A nadie le gusta plantarse con un paraguas en la calle, de pie sobre una acera de las que no caben dos personas en paralelo, y ver cómo de repente aparece una señora en la puerta informándose por si va a poder hacer una gestión tal o cual, porque lo mismo no le compensa hacer la cola si no va a poder. El caso es que, algunos en la fila pretendían incluso exigirle a esa señora que se esperase dos horas para preguntar si podía pagar la factura.

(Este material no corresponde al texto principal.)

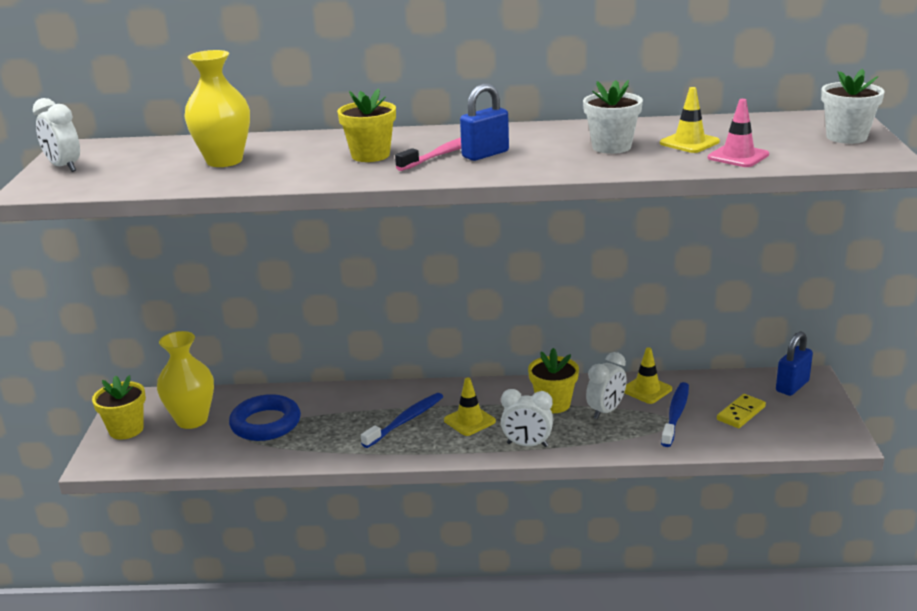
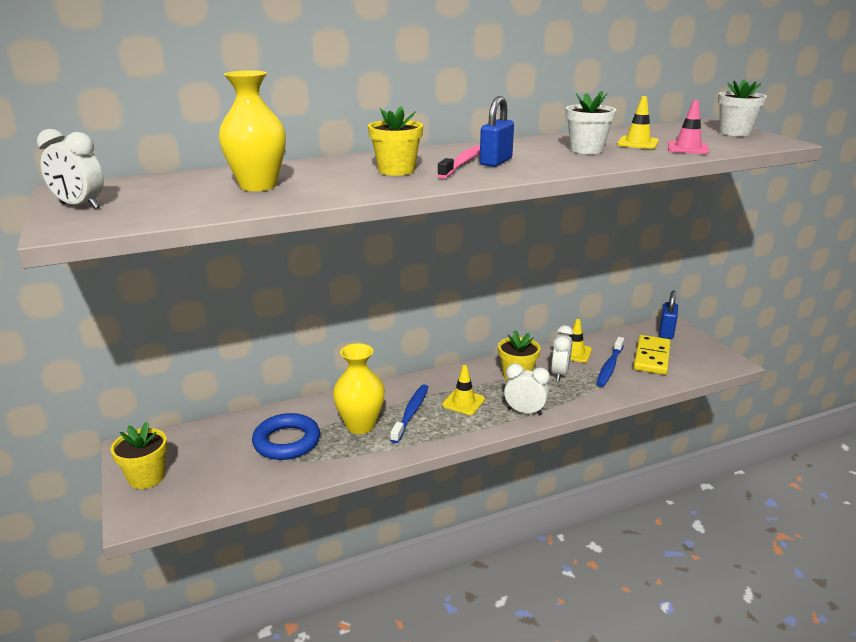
camera: 25 degrees left, 0 degrees up
(192, 420) = (211, 453): yellow vase -> yellow vase (360, 425)
(527, 445) = (524, 412): white clock -> white clock turned 150 degrees counterclockwise
(675, 414) = (610, 367): blue toothbrush -> blue toothbrush turned 150 degrees counterclockwise
(741, 413) = (651, 357): yellow domino -> yellow domino, size x1.58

O como un señor de cierta edad, de los que todos sabemos que tienen preferencia para entrar a los sitios, a quien le había dado un mareo por esperar de pie. Dos jóvenes le traían en brazos y, por supuesto, le llevaron al interior de la oficina donde se podía sentar y recuperarse. Pues nada, también hubo a quien le molestó aquello. Que llamaran una ambulancia y se lo llevaran, que qué era eso de dejarle colarse. El señor entró, se sentó, hizo su gestión, continuó sentado un rato más en la oficina hasta que se sintió con fuerzas para salir. De todo el rato que estuvimos esperando, aquella incomodidad no supuso más de cinco minutos. Por supuesto, el personal de la oficina amabilísimo con el señor: "Quédese usted todo el tiempo que necesite hasta que se encuentre bien".

Todo aquello me pareció, un poco, como lo del samaritano. Quizá porque los dos jóvenes que ayudaron tenían marcados rasgos de ser inmigrantes o hijos de inmigrantes mientras que, quienes increparon en nombre de la ley, aparentaban ser respetables ciudadanas de siempre. O quizá porque simplemente unos se preocuparon y otros, no, de ver qué pasaba a su alrededor.